RFV of the etymology.
As @Geographyinitiative noted a while back, this predates the Postal Code romanization system, which is what we used to say was the source. That was removed from the etymology, but not from the Usage notes. Today an IP, who seems to be the same as the new account @Fairnesscounts. replaced the entire etymology with a statement that Martino Martini used this spelling in Latin works such as this one in the mid 1500's. While a true statement, it obliterated any mention of Chinese, let alone 北京 (Běijīng), the obvious original source. Can we make a real etymology out of this? There's some good information on the talk page, but we need to make a coherent statement about how this started out in Chinese (which lect?) and the steps along the way (Portuguese?) to its ending up in English. Chuck Entz (talk) 04:54, 11 April 2022 (UTC)

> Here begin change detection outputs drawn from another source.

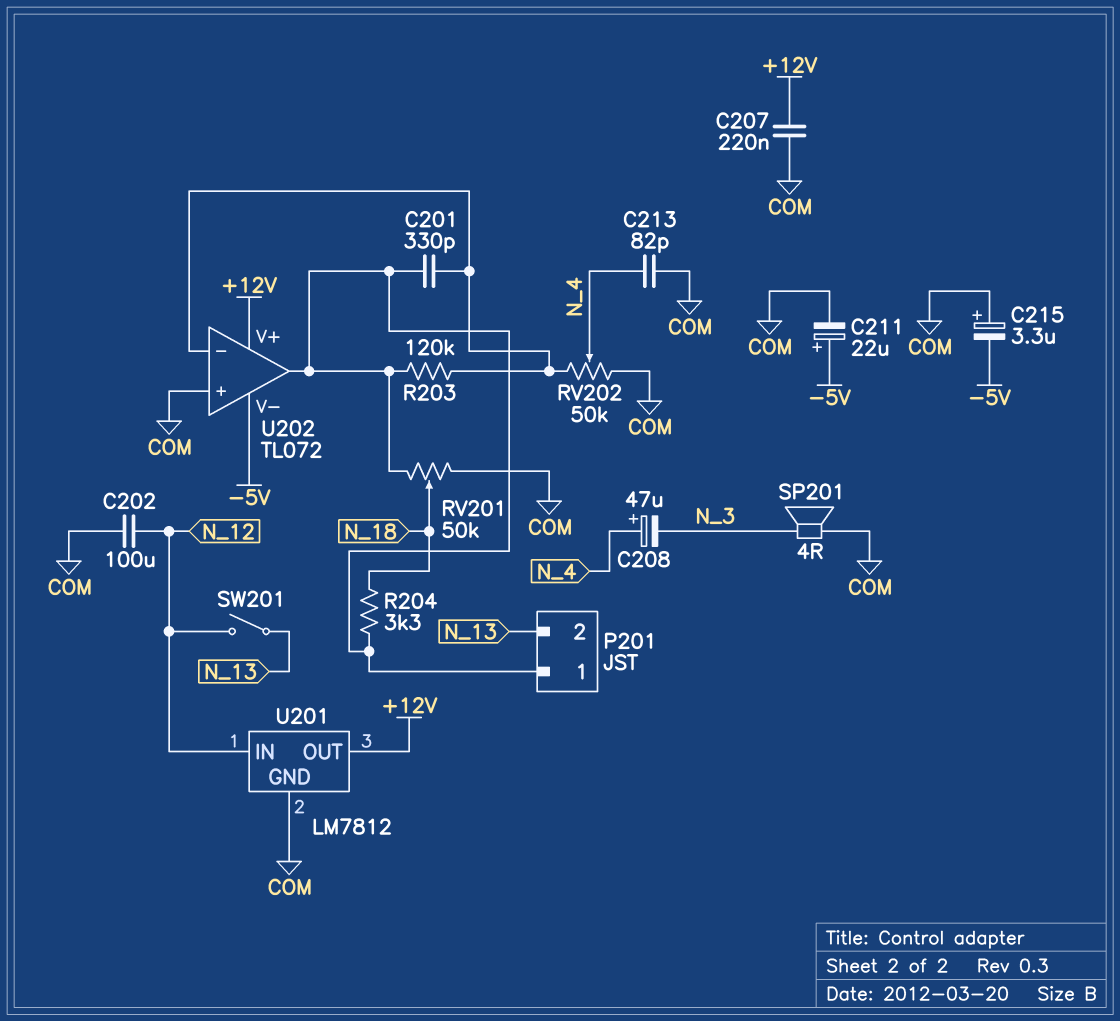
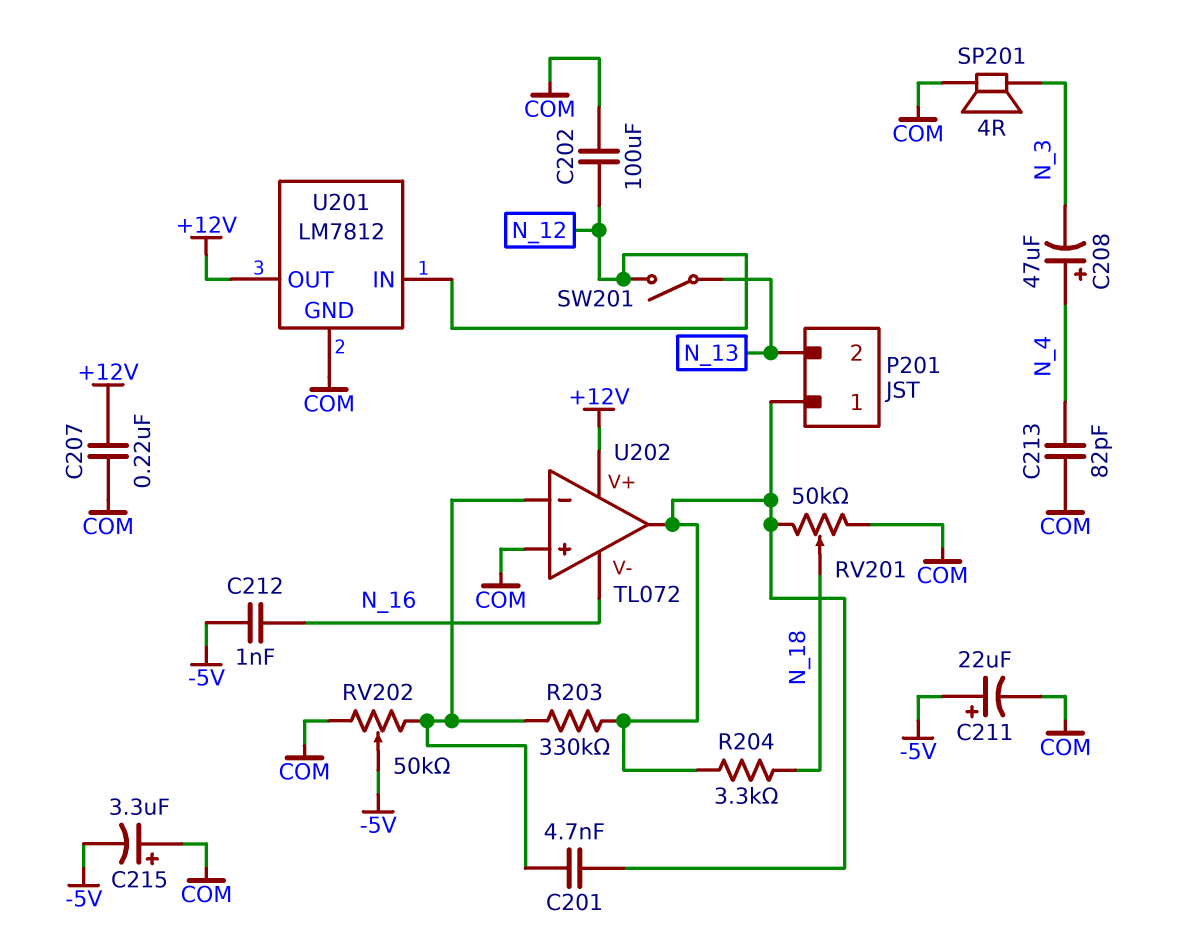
C201: 330pF (P201/1, U202/in-) -> 4.7nF (P201/1, U202/in-)
C212: none -> 1nF (-5V, N_16)
R203: 120k (P201/1, U202/in-) -> 330k (P201/1, U202/in-)
RV202: 50k (COM, U202/in-, wiper N_4) -> 50k (COM, U202/in-, wiper -5V)
U202 pin V-: -5V -> N_16

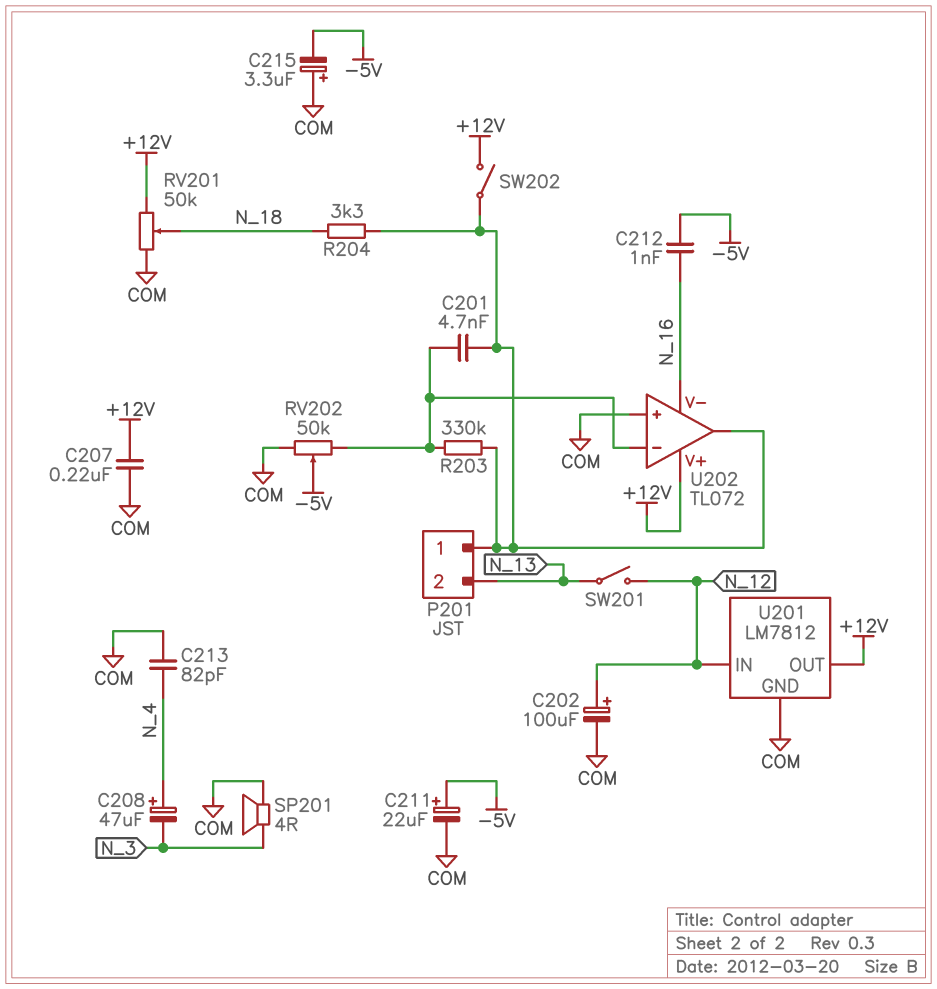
C202: 100uF (COM, N_12) -> 100uF (plus N_12, minus COM)
RV201: 50k (COM, P201/1, wiper N_18) -> 50k (+12V, COM, wiper N_18)
SW202: none -> switch (+12V, P201/1)

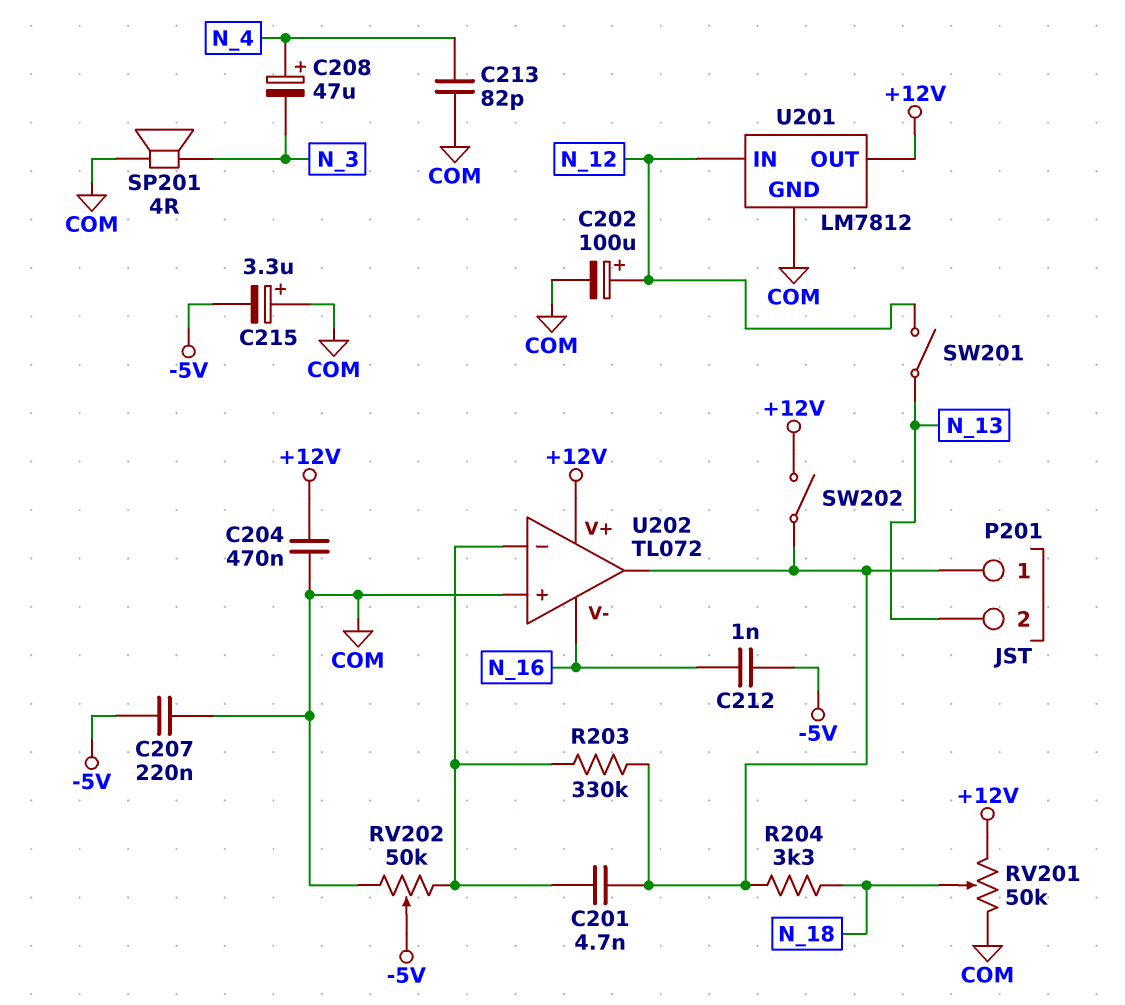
C204: none -> 470nF (+12V, COM)
C207: 220nF (+12V, COM) -> 220nF (-5V, COM)
C211: 22uF (plus -5V, minus COM) -> none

- Comment: Exciting! After a look at Google Books and archive.org, I think the Martini explanation is at least plausible on some level, but keep in mind that in all my efforts on Wiktionary, I really have not ever determined the actual origin of any specific romanization/loan word from Chinese characters into the English language from before Wade-Giles (1860s). All I've been able to say so far is "it's older than postal, Wade and etc". I just presume that Portuguese churchmen and saliors casually made the original words in a non-systematic fashion (like Bashi Channel) and then those words were loaned into English. But I think Ricci had some kind of romanization scheme; perhaps there were others. I hope to learn what the actual origins of words like Peking, Nanchang, Hainan, Yunnan, Yellow River, Xansi, Xensi and similar are. You could give a bland "From Mandarin XX". But that's not anything like a full answer: I'm talking dates of origin, names of persons who first used or generated certain special romanizations, and/or the names of romanization schemes. It is so sad that these origins are so obscure and occluded in 2022. I am fascinated to perhaps realize that 'Peking' may not have been used in English contemporaneously with the Ming Dynasty- the older variants must have been used at that time. --Geographyinitiative (talk) 08:08, 11 April 2022 (UTC)
- Ricci's transliteration system was based on Portuguese. He gave Beijing in Latin as "Pechinum". Martini was writing in Latin and had a Dutch publisher. The "k" isn't regular in Portuguese or Latin. Perhaps it was geared toward a Dutch audience. Fairnesscounts (talk) 14:02, 12 April 2022 (UTC)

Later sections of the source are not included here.